MONS. BERTOLONE: EDUCARE ALLA LEGALITA’ SIGNIFICA PROTESTARE CONTRO DISPOTISMI

“È molto più facile essere un eroe che un galantuomo. Eroi si può essere una volta tanto; galantuomini si deve essere sempre. La lapidaria battuta che Luigi Pirandello mette in bocca ad uno dei protagonisti del suo ‘Il piacere dell’onestà’ ho voluto diventasse l’incipit della mia riflessione in questa giornata particolare dedicata alla memoria delle vittime della mafia ed a quel principio, la legalità, di cui s’avverte sempre più il bisogno in un contesto in cui crescono paura ed omertà”.

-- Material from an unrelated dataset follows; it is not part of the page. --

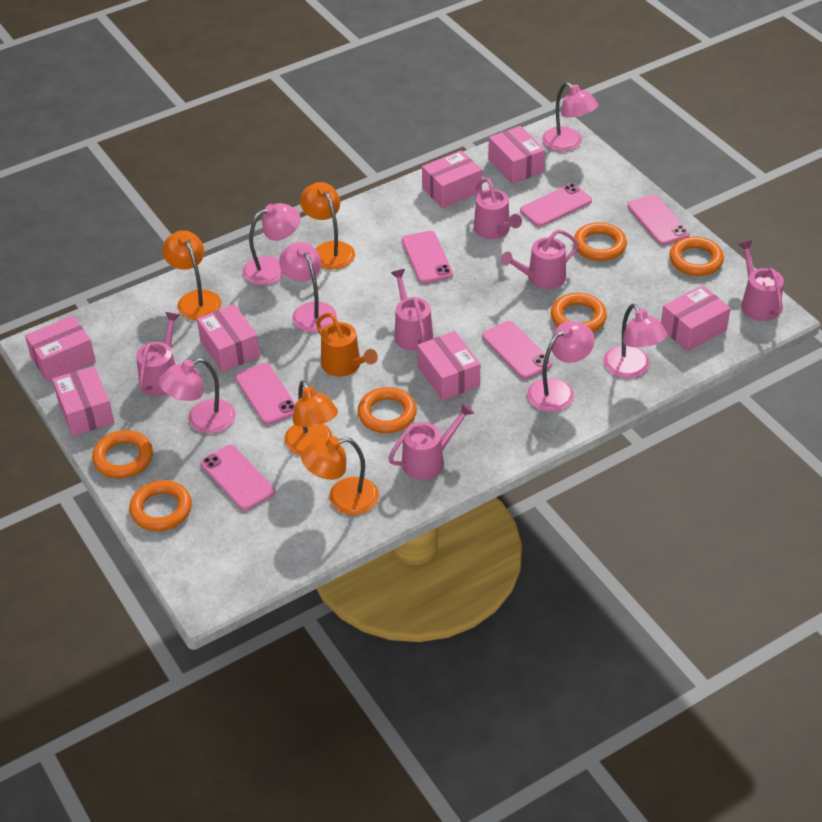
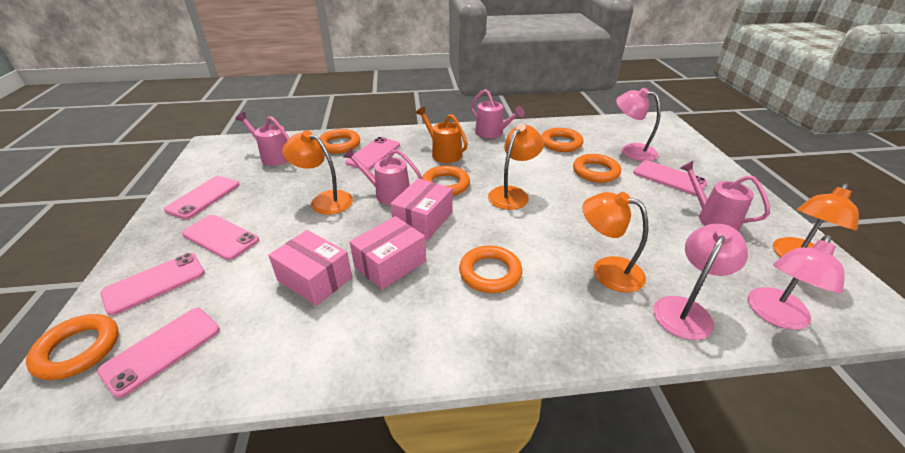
pink box: 7 -> 3
pink lamp: 6 -> 3
pink watering can: 6 -> 4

Questo il messaggio con cui il vescovo di Catanzaro-Squillace, mons. Vincenzo Bertolone, ha avviato il suo intervento intitolato “La legalità nel Magistero della Chiesa”, in occasione della seduta della Commissione contro la ‘ndrangheta.

“In particolare, il 21 marzo è, e deve divenire ancor più, il giorno in cui interrogarsi sulla necessità di trasformare la memoria in impegno quotidiano per liberare definitivamente le nostre terre dalla violenza della ‘ndrangheta. Dietro i titoli preoccupanti dei giornali e le notizie diffuse dalle televisioni, vi sono infatti le nostre città, i quartieri, le famiglie; soprattutto, vi sono i volti degli individui – i senza lavoro, gli inoccupati, i disoccupati, i sottoccupati, gli anziani malati e con scarsa solidarietà socio-sanitaria, i ragazzi e i giovani ovvero i volti di tutti coloro che sono stati profondamente colpiti dalla crisi economica e finanziaria, effetto perverso di una globalizzazione mondiale, non governata o governata male e poco – ha aggiunto Mons. Bertolone -. I più segnati, infatti, sono coloro che erano già poveri, oppure chi lo è diventato uscendo dal mercato del lavoro; chi non ha una casa e non può averla col sostegno economico delle banche; chi non ha più una plausibile prospettiva di lavoro (essendo inoccupato o sotto-occupato o, peggio, uscito irrimediabilmente dal cosiddetto mercato del lavoro); chi al massimo può lottare per sopravvivere. Insomma, gli ultimi”.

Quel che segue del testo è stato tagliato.